South African retailer Steinhoff reported a slight rise in quarterly sales on Thursday and said its business was still suffering from the effects of an accounting fraud.
Steinhoff was thrown a lifeline last July when its creditors agreed to delay debt claims for three years after the multinational retailer revealed a more than $12 billion hole in its accounts.
The owner of the Mattress Firm chain in the US and Conforama outlets in France said sales rose 3% to 4.7 billion euros ($5.4 billion) in the three months to December, with a strong performance at separately listed Africa unit Pepkor compensating for weak results in France, the United States and Asia Pacific.
“The liquidity constraints and loss of confidence resulting from the discovery of the alleged accounting irregularities continued to have an impact on operations,” chief executive Louis du Preez said.

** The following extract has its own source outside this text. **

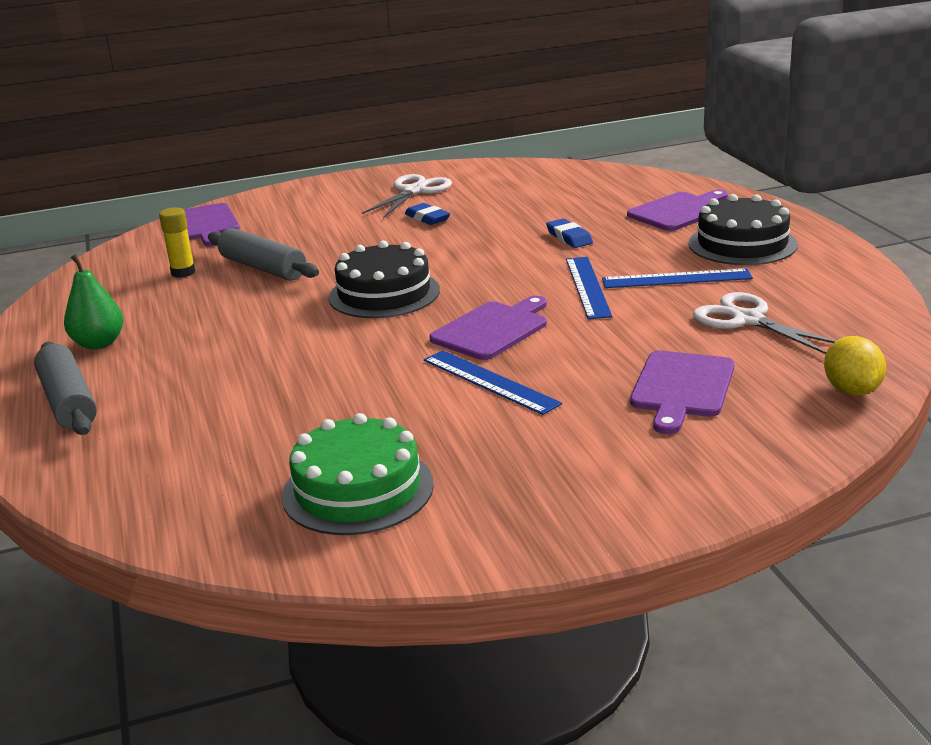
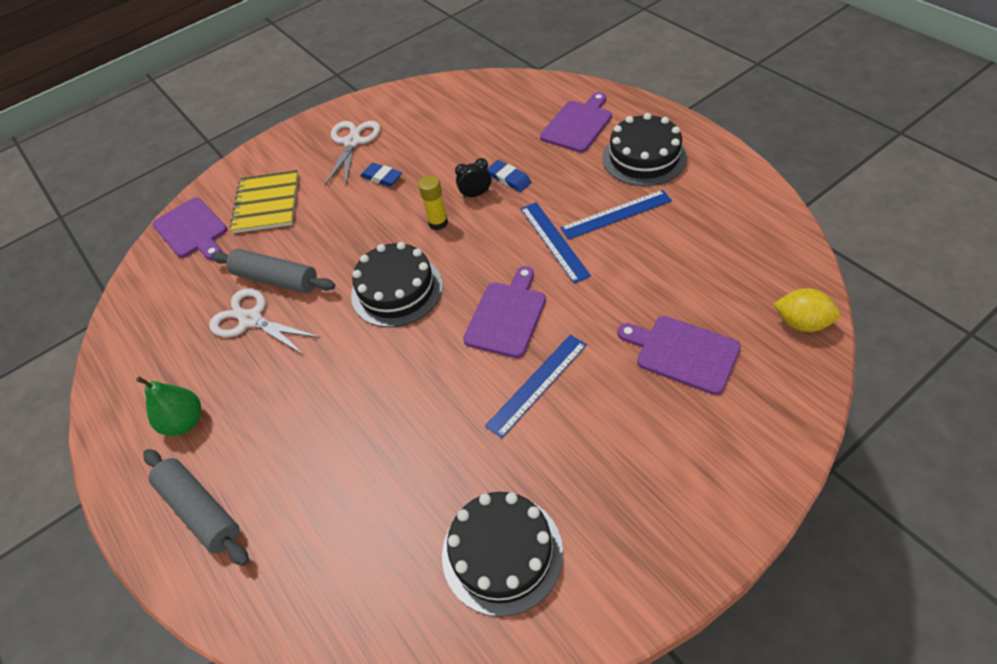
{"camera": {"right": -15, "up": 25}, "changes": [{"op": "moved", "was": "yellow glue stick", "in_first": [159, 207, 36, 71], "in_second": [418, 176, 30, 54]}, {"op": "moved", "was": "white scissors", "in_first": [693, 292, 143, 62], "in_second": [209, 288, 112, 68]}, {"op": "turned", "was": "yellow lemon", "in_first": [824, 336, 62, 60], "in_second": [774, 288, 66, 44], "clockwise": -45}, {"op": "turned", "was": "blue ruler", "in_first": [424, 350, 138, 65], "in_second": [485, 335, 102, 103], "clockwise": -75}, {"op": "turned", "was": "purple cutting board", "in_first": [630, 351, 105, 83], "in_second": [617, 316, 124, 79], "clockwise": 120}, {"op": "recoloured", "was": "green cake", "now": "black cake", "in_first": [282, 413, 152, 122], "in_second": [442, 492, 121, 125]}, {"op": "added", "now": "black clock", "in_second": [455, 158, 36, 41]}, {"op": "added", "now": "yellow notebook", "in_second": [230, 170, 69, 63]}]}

Steinhoff has already written down the value of its assets by more than $12 billion following the initial findings of an independent investigation into the company’s past bookkeeping practices.
The full findings of the forensic investigation, being carried out by accounting firm PwC, would be delivered to the board in mid-March before being made public in the middle of the following month.
Shares in Steinhoff fell 3.7% to R2.08 as of 0947 GMT, valuing the company at around R9 billion, down from more than R200 billion 15 months ago.